Taping endometriosis surgery

by Lone Hummelshoj, Ros Wood and Philippe Koninckx MD PhD

Surgery is a well accepted treatment for endometriosis, yet quality control mechanisms that ensure that any surgery is carried out safely and effectively are almost entirely absent.

Quality control in drug treatment

Before a new drug treatment can be introduced, the drug must undergo a special type of testing known as a randomised controlled trial (RCT). In an RCT, each person is randomly given one of two treatments: one group is given the new drug; the other group is given an ‘old’ drug whose effects are well known, or a placebo (‘dummy’ sugar pill).

At the end of the trial, the results of the two treatments are compared. The comparison provides doctors with a reliable measure of the new drug’s efficacy (how well it works) and side effects compared with the ‘old’ drug or no drug. The new drug is released only if the trials show that it is an effective and safe treatment.

Quality control in endometriosis surgery

However, the situation is not so simple for surgery. A woman’s surgery depends on the locations and extent of her endometriotic lesions, and the skill, experience, and expertise of the surgeon. Therefore, each woman’s surgery is different. As a result, evaluating the effectiveness and side effects of surgery is almost impossible, because you do not have two standard treatments to compare.

In addition, it is generally considered unethical to carry out randomised controlled trials for surgery, because the trial would involve some of the women having ‘proper’ surgery (having their endometriosis removed, etc), and others having ‘sham’ surgery (simply going in and out with a laparoscope, but not removing any endometriosis, etc).

Possible control mechanisms

So, how can you or anybody else check that a surgeon is capable of competently doing the surgical procedures necessary to treat your endometriosis?

Accreditation* of surgeons could be one solution.
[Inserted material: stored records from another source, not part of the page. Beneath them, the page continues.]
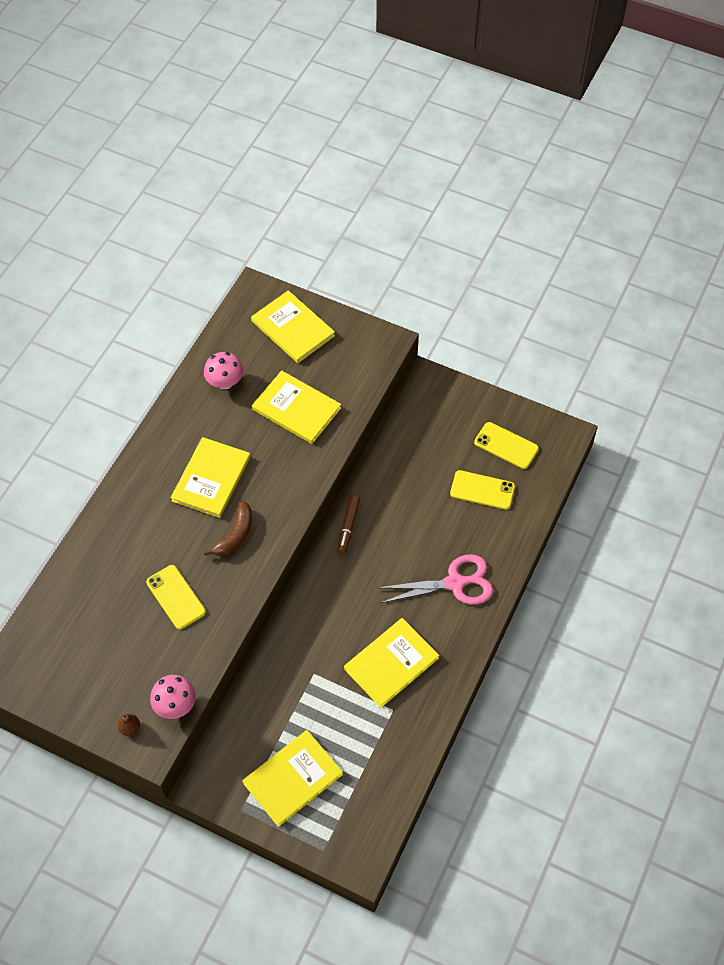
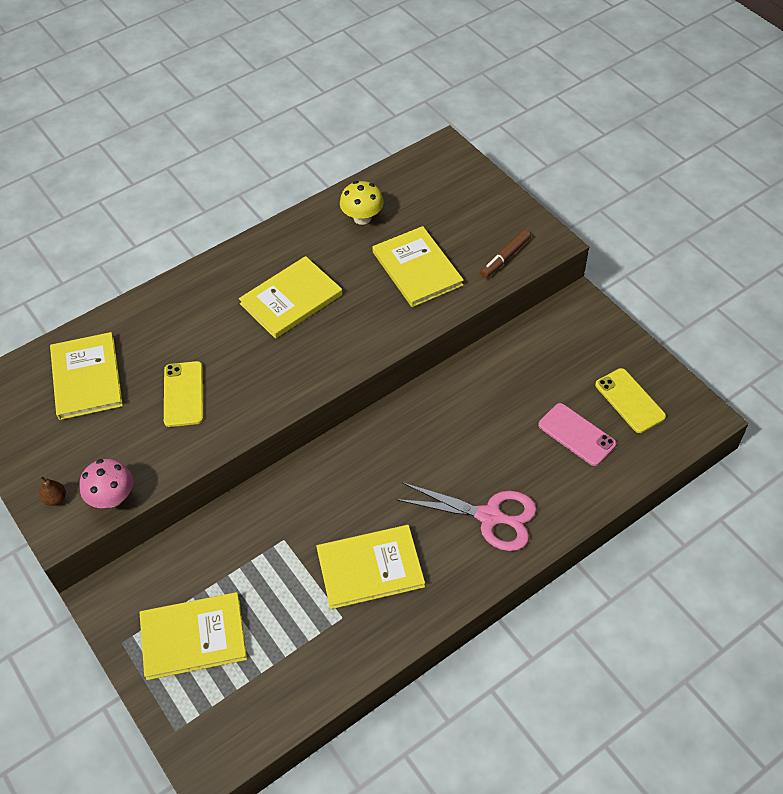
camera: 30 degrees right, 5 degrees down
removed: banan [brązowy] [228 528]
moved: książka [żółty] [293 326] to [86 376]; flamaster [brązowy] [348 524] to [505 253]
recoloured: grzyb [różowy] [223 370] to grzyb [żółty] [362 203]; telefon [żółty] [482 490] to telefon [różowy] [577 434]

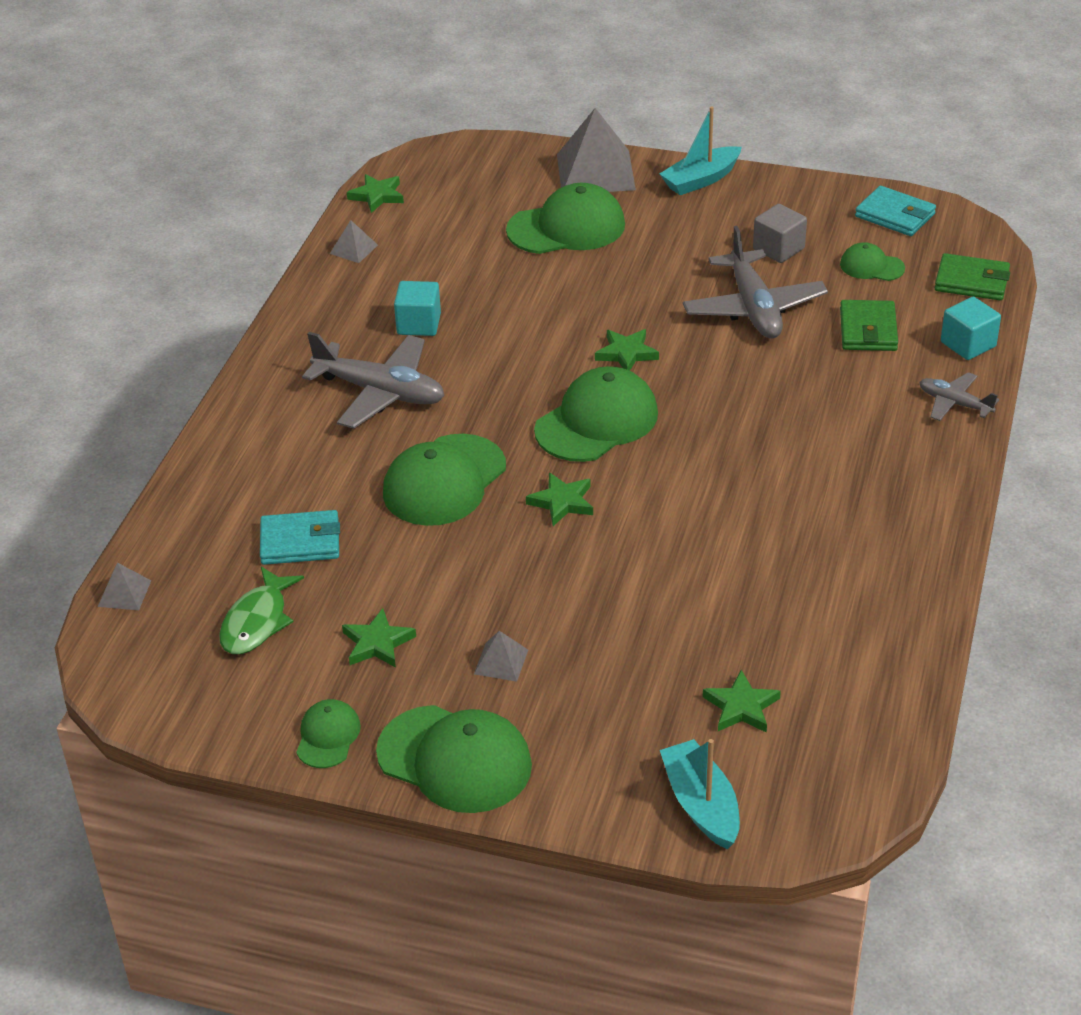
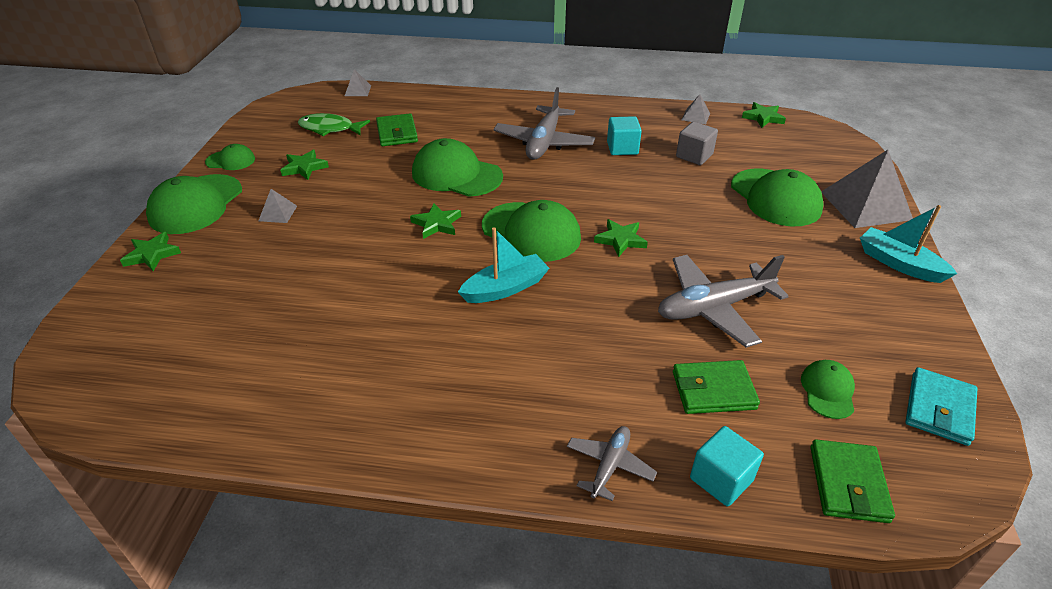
camera: 80 degrees right, 0 degrees up
moved: gwiazda [zielony] [742 701] to [150 251]; łódka [turkusowy] [700 794] to [504 265]; sześcian [szary] [780 233] to [697 143]
recoloured: portfel [turkusowy] [300 537] to portfel [zielony] [397 129]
But, unlike airline pilots and air traffic controllers, who have to adhere to strict operating procedures (with an enviable safety record!), there are no agreed standards as to what the accreditation checkpoints should be or who would provide the accreditation when it comes to surgery.

* Accrediation = an official recognition/certification that certain standards are met

Video taping as a solution

A simple solution would be for surgeons to video-tape every woman’s surgery from beginning to end, and to give each woman a copy of the recording of her surgery [1]. (She wouldn’t need to watch the recording, but should keep it for future reference.)

The recording would document the surgery, including any mistakes. If there were complications following the surgery, it would be easy for the surgeon — or another surgeon — to look at the tape and see what happened during the procedure. If they found any problems, they could deal with a complication quickly and efficiently.

The video-tape could also be used to ascertain that the surgery was performed accurately, meticulously and precisely, and whether anyapparent complications were due to inadequate surgery.

If there was symptoms recurrance after surgery, the surgeon could go back to the video-tape to see if all the lesions had been removed, and thus determine whether current symptoms were due to the emergence of new lesions or a recurrence of old lesions.

Taping should be mandatory

Today, there is no excuse for not video-taping every endometriosis surgery. Doing so would ensure that there is a quality control mechanism for endometriosis surgery. CDs and DVDs allow the information to be stored and retrieved easily. Watermarking of the video-tape would allow it to be validated at a later date if necessary.

Surgeons who refuse to provide their patients with a video-tape of their surgery may not be confident of their ability to perform the very best surgery. This inaction provides ‘quality control’ of a sort. Unless surgeons are prepared to record their work, they will never be able to provide the necessary quality control to show that their surgery is an effective and successful treatment for most women with endometriosis.

Always ask your surgeon whether they will video-tape your surgery, and whether you can have a copy of the tape. If they refuse, you need to decide whether you have confidence in their ability to provide you with the best surgical care — after all, a good surgeon has nothing to hide.

Reference
  1. Koninckx PR. Videoregistration of surgery should be used as a quality control. JMIG 2008;15(2):248-253.